Lynne Baber, PwC UK Partner, Sustainability Leader.

“Customers, investors, employees and society as a whole expect more from organisations today. Sustainability is not a box ticking exercise, but a whole new mindset which needs to be woven into an organisation’s DNA,” says Lynne Baber, PwC UK Partner, Sustainability Leader.

“Spanning strategy through to reporting and the value creation beyond, we help clients gain clarity and confidence in navigating ESG’s complexities. We combine decades of experience and expertise with our power to convene the right people, helping organisations plan the transition and transform.”

The report aims to explore how AI can positively impact PwC’s clients and partners and focuses on agriculture, water, energy and transport.

The findings suggest that use of AI as an environmental management tool could be impactful in a multitude of ways:

  • Using AI for environmental applications could contribute up to US$5.2tn to the global economy in 2030, a 4.4% increase relative to business as usual
  • Application of AI levers could reduce worldwide greenhouse gas (GHG) emissions by 4% in 2030, an amount equivalent to 2.4 Gt CO2e – the 2030 annual emissions of Australia, Canada and Japan combined
  • AI could create 38.2 million net new jobs across the global economy, offering more skilled occupations as part of this transition.

Overcoming the challenges of AI

Despite its incredibly fast rise to prolific use, AI is still a relatively young technology.
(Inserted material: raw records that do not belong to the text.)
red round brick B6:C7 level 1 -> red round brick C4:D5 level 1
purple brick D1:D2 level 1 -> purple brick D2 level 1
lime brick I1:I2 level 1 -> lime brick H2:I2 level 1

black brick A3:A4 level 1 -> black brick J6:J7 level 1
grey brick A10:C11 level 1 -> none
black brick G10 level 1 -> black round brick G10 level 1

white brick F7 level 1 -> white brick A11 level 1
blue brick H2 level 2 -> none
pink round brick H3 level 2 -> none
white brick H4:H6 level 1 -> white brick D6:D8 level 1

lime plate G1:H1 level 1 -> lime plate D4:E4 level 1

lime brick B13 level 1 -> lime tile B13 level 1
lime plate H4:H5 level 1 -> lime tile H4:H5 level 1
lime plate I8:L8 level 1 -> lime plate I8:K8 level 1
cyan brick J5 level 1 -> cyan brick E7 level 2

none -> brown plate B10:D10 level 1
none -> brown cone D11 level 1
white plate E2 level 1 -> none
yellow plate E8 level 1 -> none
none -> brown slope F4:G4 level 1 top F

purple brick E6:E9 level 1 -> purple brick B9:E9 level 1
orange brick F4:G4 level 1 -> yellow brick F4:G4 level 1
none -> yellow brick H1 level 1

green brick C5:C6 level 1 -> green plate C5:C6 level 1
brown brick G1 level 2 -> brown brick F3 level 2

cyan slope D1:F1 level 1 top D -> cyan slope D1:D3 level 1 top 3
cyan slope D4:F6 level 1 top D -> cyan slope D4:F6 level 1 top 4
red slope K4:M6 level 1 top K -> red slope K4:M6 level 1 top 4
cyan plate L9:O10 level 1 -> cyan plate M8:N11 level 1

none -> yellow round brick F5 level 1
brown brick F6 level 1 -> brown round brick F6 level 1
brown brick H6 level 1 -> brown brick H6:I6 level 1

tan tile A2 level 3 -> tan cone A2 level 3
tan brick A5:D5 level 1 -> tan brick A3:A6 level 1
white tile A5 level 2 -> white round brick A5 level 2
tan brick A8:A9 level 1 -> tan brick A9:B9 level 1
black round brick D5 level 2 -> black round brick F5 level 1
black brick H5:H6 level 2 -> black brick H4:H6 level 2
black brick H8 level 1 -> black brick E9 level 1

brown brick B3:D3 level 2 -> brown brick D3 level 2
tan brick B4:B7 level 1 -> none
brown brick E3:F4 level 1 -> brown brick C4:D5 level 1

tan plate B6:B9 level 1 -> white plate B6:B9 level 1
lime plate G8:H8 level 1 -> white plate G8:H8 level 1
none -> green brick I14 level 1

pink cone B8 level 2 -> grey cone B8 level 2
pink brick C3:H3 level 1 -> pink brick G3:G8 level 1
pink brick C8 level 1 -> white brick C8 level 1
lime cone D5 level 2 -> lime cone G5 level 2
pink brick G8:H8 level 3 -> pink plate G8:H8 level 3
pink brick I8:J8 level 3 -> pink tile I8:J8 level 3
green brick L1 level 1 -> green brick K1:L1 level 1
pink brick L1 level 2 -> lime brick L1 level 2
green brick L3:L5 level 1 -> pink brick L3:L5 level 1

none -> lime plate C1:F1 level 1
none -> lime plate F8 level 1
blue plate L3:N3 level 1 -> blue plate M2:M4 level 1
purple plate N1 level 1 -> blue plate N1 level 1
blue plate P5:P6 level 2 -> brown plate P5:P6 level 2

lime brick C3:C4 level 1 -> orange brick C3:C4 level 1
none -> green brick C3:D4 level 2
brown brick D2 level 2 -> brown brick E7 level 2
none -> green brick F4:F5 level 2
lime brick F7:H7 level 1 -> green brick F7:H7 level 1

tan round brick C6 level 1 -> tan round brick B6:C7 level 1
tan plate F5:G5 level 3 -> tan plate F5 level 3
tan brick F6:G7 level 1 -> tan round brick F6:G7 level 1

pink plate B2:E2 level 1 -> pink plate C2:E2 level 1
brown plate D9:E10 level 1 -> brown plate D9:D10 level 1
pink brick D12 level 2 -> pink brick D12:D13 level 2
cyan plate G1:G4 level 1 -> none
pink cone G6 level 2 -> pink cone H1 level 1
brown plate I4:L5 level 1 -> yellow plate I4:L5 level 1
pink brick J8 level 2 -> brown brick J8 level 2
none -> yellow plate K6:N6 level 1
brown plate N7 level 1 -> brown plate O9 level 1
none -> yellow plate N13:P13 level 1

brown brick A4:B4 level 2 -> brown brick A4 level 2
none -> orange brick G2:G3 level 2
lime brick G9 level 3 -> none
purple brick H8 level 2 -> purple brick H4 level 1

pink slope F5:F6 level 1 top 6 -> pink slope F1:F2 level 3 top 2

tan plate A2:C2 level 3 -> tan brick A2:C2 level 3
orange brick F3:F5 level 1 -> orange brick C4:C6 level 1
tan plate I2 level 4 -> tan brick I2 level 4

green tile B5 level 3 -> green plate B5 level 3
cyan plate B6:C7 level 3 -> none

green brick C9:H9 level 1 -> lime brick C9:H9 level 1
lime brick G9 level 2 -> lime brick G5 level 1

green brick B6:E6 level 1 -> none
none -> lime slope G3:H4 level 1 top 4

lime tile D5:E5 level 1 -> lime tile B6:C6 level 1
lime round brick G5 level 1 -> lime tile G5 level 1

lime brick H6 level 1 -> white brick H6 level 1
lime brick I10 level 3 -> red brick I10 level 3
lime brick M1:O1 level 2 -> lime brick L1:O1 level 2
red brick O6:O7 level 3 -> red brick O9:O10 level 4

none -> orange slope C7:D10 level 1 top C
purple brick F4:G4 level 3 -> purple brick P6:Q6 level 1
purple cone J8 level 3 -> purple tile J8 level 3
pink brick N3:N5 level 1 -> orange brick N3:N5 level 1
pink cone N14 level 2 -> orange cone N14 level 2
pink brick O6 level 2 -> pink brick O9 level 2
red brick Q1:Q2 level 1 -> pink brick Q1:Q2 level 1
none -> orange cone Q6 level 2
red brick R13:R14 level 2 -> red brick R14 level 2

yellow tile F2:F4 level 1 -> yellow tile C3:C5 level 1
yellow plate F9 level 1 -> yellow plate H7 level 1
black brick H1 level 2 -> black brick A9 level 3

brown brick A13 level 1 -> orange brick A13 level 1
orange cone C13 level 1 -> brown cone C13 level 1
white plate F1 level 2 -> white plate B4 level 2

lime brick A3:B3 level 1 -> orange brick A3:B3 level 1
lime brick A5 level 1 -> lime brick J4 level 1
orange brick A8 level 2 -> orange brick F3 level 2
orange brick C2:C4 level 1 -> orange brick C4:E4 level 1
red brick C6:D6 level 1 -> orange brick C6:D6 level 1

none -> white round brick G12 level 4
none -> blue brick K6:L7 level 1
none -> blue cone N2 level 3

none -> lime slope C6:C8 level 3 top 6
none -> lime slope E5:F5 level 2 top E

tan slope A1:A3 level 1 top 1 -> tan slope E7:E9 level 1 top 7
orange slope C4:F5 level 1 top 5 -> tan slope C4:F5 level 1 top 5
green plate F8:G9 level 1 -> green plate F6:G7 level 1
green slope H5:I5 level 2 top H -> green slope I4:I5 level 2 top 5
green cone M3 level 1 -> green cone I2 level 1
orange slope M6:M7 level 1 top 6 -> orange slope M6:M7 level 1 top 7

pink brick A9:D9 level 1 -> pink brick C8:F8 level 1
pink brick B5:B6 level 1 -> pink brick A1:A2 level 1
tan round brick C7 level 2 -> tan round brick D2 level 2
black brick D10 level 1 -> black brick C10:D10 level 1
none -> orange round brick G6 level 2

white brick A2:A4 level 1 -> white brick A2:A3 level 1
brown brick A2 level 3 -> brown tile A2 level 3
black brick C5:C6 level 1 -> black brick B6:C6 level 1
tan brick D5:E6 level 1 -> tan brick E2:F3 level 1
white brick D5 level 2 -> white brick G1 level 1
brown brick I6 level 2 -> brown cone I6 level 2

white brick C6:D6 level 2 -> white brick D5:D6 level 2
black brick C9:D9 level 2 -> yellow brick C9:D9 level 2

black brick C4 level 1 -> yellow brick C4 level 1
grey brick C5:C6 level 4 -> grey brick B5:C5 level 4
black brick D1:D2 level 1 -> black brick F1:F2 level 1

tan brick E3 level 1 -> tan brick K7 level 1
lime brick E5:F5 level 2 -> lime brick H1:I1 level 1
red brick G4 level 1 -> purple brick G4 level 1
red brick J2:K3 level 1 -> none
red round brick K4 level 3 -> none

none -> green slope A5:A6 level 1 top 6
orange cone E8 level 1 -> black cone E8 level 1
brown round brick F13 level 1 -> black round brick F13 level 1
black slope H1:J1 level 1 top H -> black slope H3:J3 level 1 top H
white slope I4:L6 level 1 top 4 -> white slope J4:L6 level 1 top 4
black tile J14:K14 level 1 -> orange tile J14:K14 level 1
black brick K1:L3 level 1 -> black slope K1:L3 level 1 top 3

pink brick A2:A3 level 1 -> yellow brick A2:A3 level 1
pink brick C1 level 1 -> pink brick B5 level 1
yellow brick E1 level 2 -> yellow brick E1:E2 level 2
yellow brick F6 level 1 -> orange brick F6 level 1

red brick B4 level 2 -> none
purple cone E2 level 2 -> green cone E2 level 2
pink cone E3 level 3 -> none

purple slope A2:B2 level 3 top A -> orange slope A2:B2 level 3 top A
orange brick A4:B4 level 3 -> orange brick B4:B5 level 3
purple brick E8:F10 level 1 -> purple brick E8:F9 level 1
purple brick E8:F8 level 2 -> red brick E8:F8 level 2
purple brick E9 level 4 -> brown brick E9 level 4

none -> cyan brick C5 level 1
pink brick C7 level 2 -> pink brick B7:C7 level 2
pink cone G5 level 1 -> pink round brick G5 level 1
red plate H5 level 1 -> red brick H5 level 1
The many challenges related to governance, resources for R&D and deployment, collaboration and the maturity of data and infrastructure have been split into four key categories:

  • People: Lack of awareness, engagement and prioritisation, and changing labour demands 
  • Process: Complexities around areas including innovation, governance, cost, responsibility, accountability and bias
  • Technology: Democratised AI and unequal scaling of infrastructure
  • Data: Ensuring fit-for-purpose and quality data.

“Today as we sit at the intersection of the Artificial Intelligence (AI) age and the Anthropocene age, not enough has been done yet to bring these two worlds together,” say report leads Lucas Joppa, Chief Environmental Officer at Microsoft and Celine Herweijer, Global Innovation & Sustainability Leader, Partner at PwC UK. 

What is the Anthropocene age?
  • PwC defines it as the time where human activity is the dominant influence on our environment and our natural systems are changing at unprecedented rates, from climate change to biodiversity loss, ocean warming and acidification, deforestation, and water and air pollution.

Whilst the report highlights the possibilities of AI as a tool in environmental management, it also acknowledges that there are challenges and necessary steps to overcome if the best reality is to be achieved.

“The pace of change is fast,” the report says.

“With digitisation, automation and augmentation already transforming sectors, markets and global value chains, it is critical that companies and countries think ahead about both the markets and the workforce of the future.

“Ultimately, AI will only reach its full potential for society and the planet, if each stakeholder group participates with a shared responsibility to shape the future of AI and of the future systems and business models it underpins.”